Internet conserve des publications, des photos, des mentions « J’aime », des profils et des commentaires. Mais une mémoire porteuse de sens a besoin de contexte : ce qui s’est passé, qui a contribué, pourquoi cela comptait, quel a été le résultat et ce que les autres en ont appris.

02

Le contenu est plus visible que le travail

Les réseaux sociaux privilégient ce qui provoque des réactions rapides. Le travail sérieux est souvent discret, long et difficile à résumer dans une publication. Les personnes qui communiquent bien peuvent donc être plus visibles que celles qui créent réellement de la valeur.

03

Les algorithmes raccourcissent la mémoire

Une publication visible aujourd’hui peut disparaître du fil demain. La réputation est contrainte de se mettre continuellement en scène pour rester présente. Cela pousse les personnes à consacrer leur énergie à attirer l’attention plutôt qu’à mieux travailler.

04

Les données sont enfermées dans les plateformes

Lorsqu’une plateforme modifie ses règles ou qu’un compte perd son accès, des années d’activité peuvent devenir difficiles à consulter. La Work Identity a besoin de propriété et de portabilité.

05

De quoi une bonne mémoire professionnelle a-t-elle besoin ?

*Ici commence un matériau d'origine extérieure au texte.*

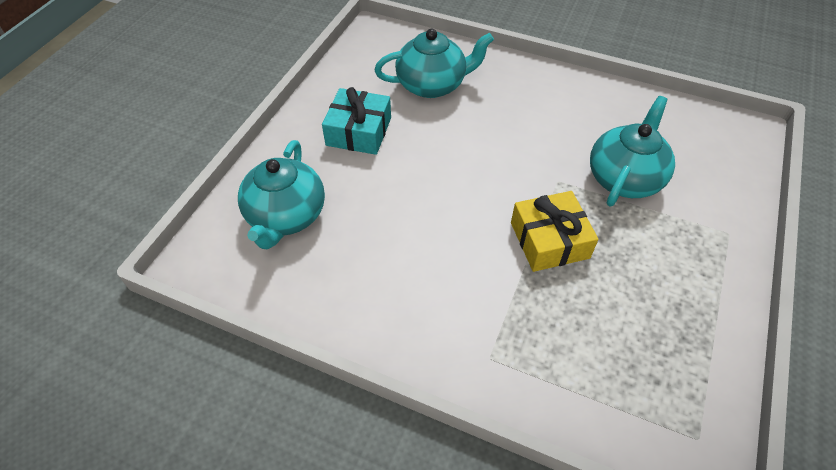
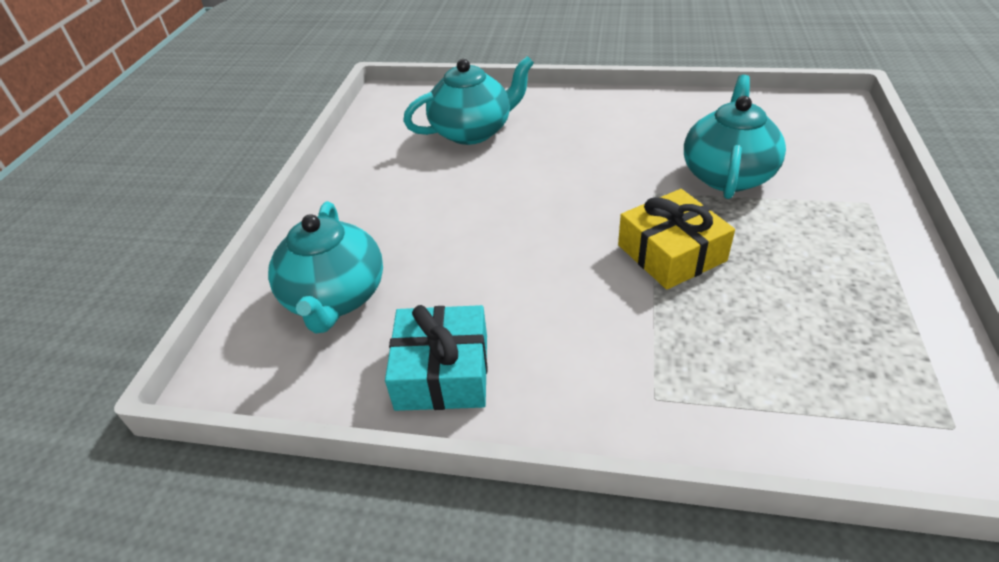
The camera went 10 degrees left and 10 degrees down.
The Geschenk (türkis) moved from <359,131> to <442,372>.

D’un contexte suffisamment clair.

De preuves vérifiables.

D’une distinction entre le rôle et la contribution.

D’une validation par les personnes concernées.

D’une chronologie qui montre l’évolution.

D’un contrôle appartenant à l’individu.

06

Forwork comme couche de mémoire

Forwork peut devenir un espace où conserver des traces professionnelles porteuses de sens : non pas chaque clic, mais les travaux, les relations et les preuves qui permettent de mieux comprendre une personne.